L’avenir de la Grèce est dans la zone euro
Article rédigé par Nicolas Bouzou et publié le 3 août dans le journal grec Elefteros Typos
Depuis 5 ans, les Grecs ont accompli des efforts colossaux pour rester dans la zone euro. Certains, on peut le comprendre, se demandent si le coût de ces sacrifices, par exemple en termes d’augmentation de la pauvreté, ne sont pas supérieurs aux gains que l’on peut attendre du maintien dans la zone euro. En dehors de la Grèce, et en particulier en France, les partis d’extrême-droite et d’extrême gauche soutiennent la sortie de la Grèce de la zone euro pour deux raisons : par solidarité envers le peuple grec qui endurerait des souffrances inutiles ; pour protéger les Européens non grecs de la charge fiscale supplémentaire que le soutien à la Grèce implique. Mon propos ici est de soutenir l’argument inverse : l’économie grecque a été remise sur de bons rails et il serait donc irrationnel pour les Grecs de sortir aujourd’hui de la zone euro. Tous ces efforts auraient été accomplis pour rien.
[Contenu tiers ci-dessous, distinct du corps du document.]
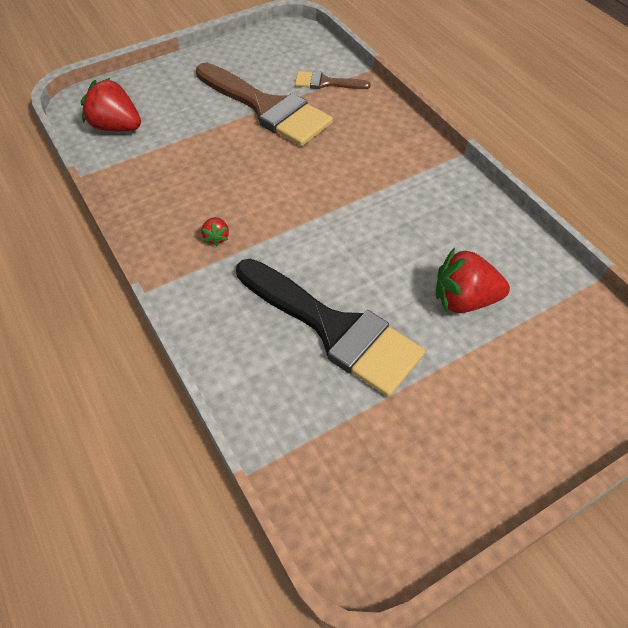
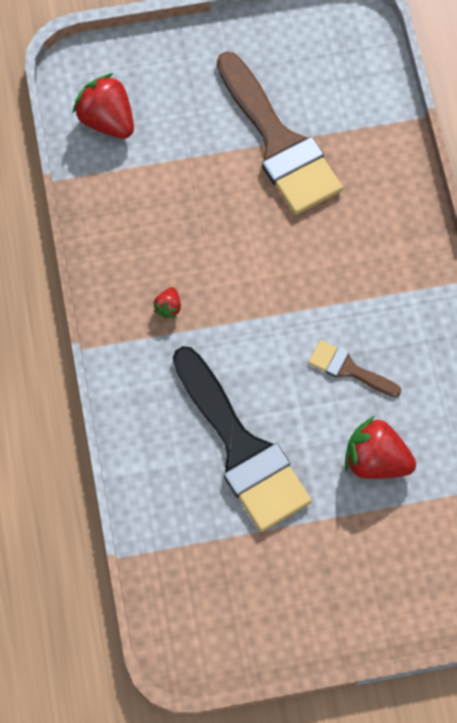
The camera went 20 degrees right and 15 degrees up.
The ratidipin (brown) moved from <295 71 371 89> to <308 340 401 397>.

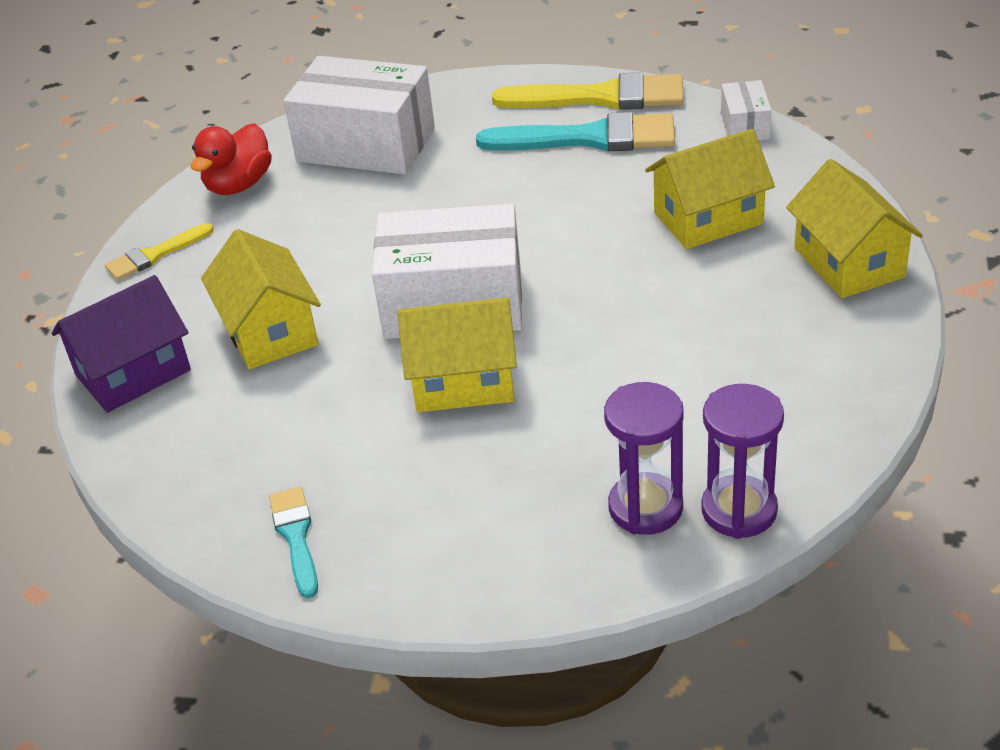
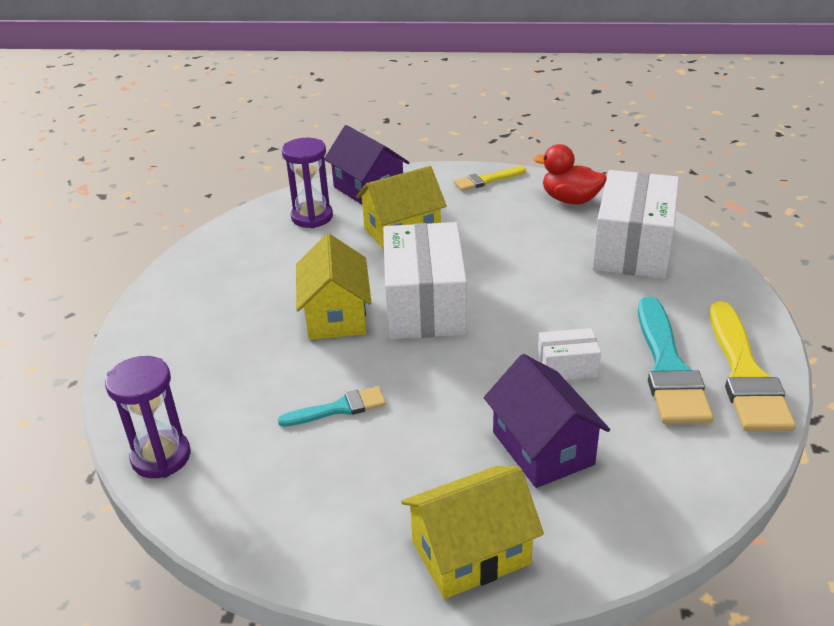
The camera went 85 degrees right and 5 degrees down.
The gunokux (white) moved from <721 80 772 140> to <537 328 601 380>.
The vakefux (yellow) at <645 129 775 249> became the vakefux (purple) at <484 354 610 488>.
The ratidipin (yellow) at <105 223 214 280> turned 75 degrees counterclockwise.
The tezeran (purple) moved from <604 382 684 535> to <282 138 333 228>.
The ratidipin (turquoise) moved from <269 487 318 598> to <278 386 386 427>.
Fondamentalement, la crise grecque est une crise de compétitivité. Entre l’entrée du pays dans la zone euro et la fin des années 2000, les prix des exportations grecques ont augmenté plus rapidement que les prix européens, débouchant sur une perte cumulative de compétitivité. Cette augmentation des prix n’a pas été compensée par une meilleure qualité des exportations grecques. Quand les pays disposent d’une monnaie nationale, le remède est relativement simple : on dévalue la monnaie, c’est-à-dire qu’on augmente artificiellement le prix des importations et que l’on baisse celui des exportations. Les prix intérieurs augmentent ce qui fait baisser le pouvoir d’achat mais, au final, la croissance et l’emploi finissent par repartir grâce à l’effet dopant de la dévaluation sur les ventes à l’étranger. Dans une zone monétaire unique, cette solution est par construction inexistante. Le retour de la croissance passe par une « dévaluation interne » c’est-à-dire une baisse des coûts de production des entreprises sans l’aide de la dévaluation : il faut baisser les salaires, licencier, travailler davantage. Cette potion est plus qu’amère mais, bien que les opinions publiques, surtout en Europe, aient parfois du mal à le comprendre, en économie il y a des règles que je déconseille de transgresser. Dans une zone monétaire unique, les entreprises doivent rester compétitives sinon la catastrophe est au bout. C’est bien ce qui s’est passé dans les pays d’Europe méditerranéenne et c’est ce qui se profile pour mon pays, la France.
Quand la croissance s’effondre, les recettes fiscales aussi, et la crise des finances publiques vient s’ajouter à la crise économique. D’où la nécessité de faire rentrer les impôts et de diminuer les dépenses publiques pour faire en sorte que l’Etat ne devienne pas totalement insolvable.
Vu de l’extérieur, on est frappé par tout ce que les Grecs, sous l’impulsion de leurs Gouvernements, ont réussi à faire ces dernières années. Les entreprises sont plus compétitives, les règles du marché du travail ont été assouplies et l’Etat a commencé à se réformer. On peut toujours trouver que les choses ne vont pas assez vite mais, en réalité, c’est dans tous les pays démocratiques la même chose et c’est bien normal. Aujourd’hui, le budget primaire de l’Etat (hors paiement des intérêts) est à l’équilibre, la croissance de l’économie grecque est sur le point de repartir et le marché du travail va suivre, à l’image de ce que l’on observe en Espagne. Au fond, les Grecs peuvent se dire que l’économie grecque est en grande partie assainie. Si une grosse partie du travail a été réalisée, il serait irrationnel de vouloir sortir aujourd’hui de la zone euro, avec des conséquences potentielles très difficiles à cerner.
Reste le problème de la dette publique grecque. Ne tournons pas autour du pot. Même si l’on arrive à la stabiliser en proportion du PIB, elle est irremboursable dans sa totalité. Il faut donc après les vacances d’été négocier avec les créanciers de l’Etat grec (pour l’essentiel la BCE, le FMI et les Etats européens) de nouveaux allègements conditionnés à la poursuite des réformes. Il me semble que les Allemands sont prêts à entendre ce discours. Il faut prendre conscience que l’Europe sortira considérablement renforcée du maintien de la Grèce dans la zone euro. Et si c’est vrai pour l’Europe dans son ensemble, c’est aussi vrai pour la nation grecque qui pourra alors envisager l’avenir avec sérénité.